One paper I forgot that bears especially on the question of why you use planning: "On the role of planning in model-based deep reinforcement learning", Hamrick et al 2020:

Model-based planning is often thought to be necessary for deep, careful reasoning and generalization in artificial agents. While recent successes of model-based reinforcement learning (MBRL) with deep function approximation have strengthened this hypothesis, the resulting diversity of model-based methods has also made it difficult to track which components drive success and why. In this paper, we seek to disentangle the contributions of recent methods by focusing on three questions: (1) How does planning benefit MBRL agents? (2) Within planning, what choices drive performance? (3) To what extent does planning improve generalization? To answer these questions, we study the performance of MuZero (Schrittwieser et al., 2019), a state-of-the-art MBRL algorithm with strong connections and overlapping components with many other MBRL algorithms.

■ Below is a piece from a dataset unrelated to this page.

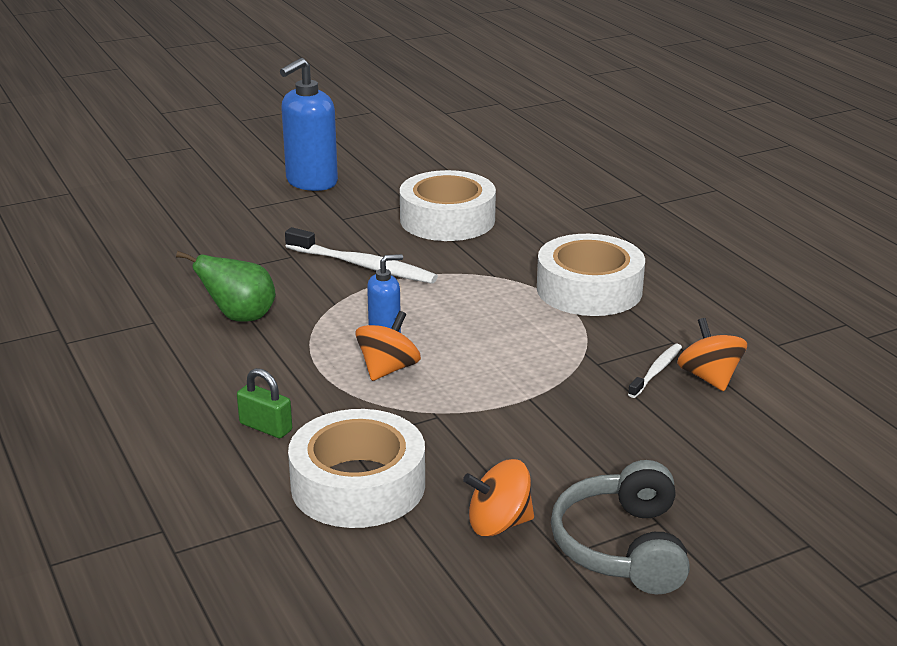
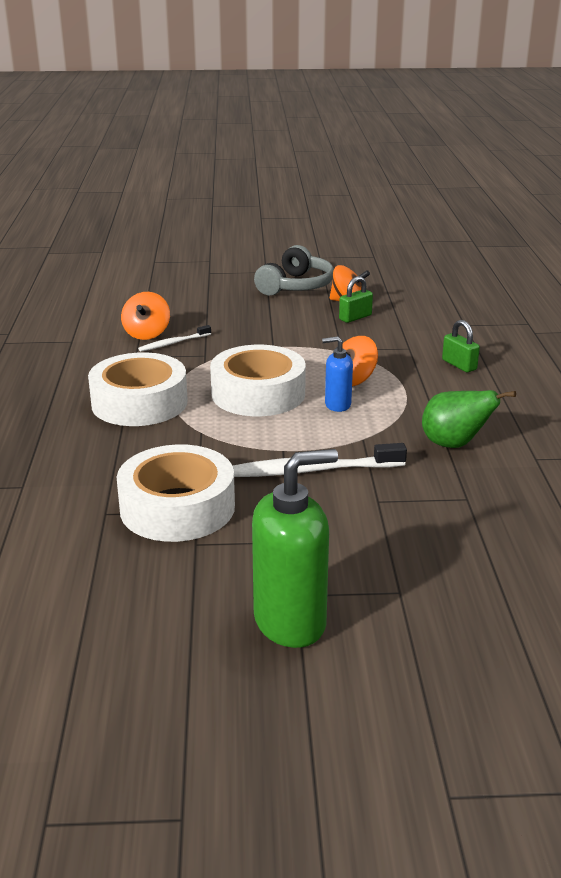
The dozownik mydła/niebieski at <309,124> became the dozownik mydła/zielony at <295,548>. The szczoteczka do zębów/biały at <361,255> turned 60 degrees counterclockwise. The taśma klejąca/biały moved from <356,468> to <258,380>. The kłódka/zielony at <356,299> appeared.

We perform a number of interventions and ablations of MuZero across a wide range of environments, including control tasks, Atari, and 9x9 Go. Our results suggest the following: (1) Planning is most useful in the learning process, both for policy updates and for providing a more useful data distribution. (2) Using shallow trees with simple Monte-Carlo rollouts is as performant as more complex methods, except in the most difficult reasoning tasks. We show that deep, precise planning is often unnecessary to achieve high reward in many domains, with 2-step planning exhibiting surprisingly strong performance even in Go. (3) Planning alone is insufficient to drive strong generalization. These results indicate where and how to utilize planning in reinforcement learning settings, and highlight a number of open questions for future MBRL research.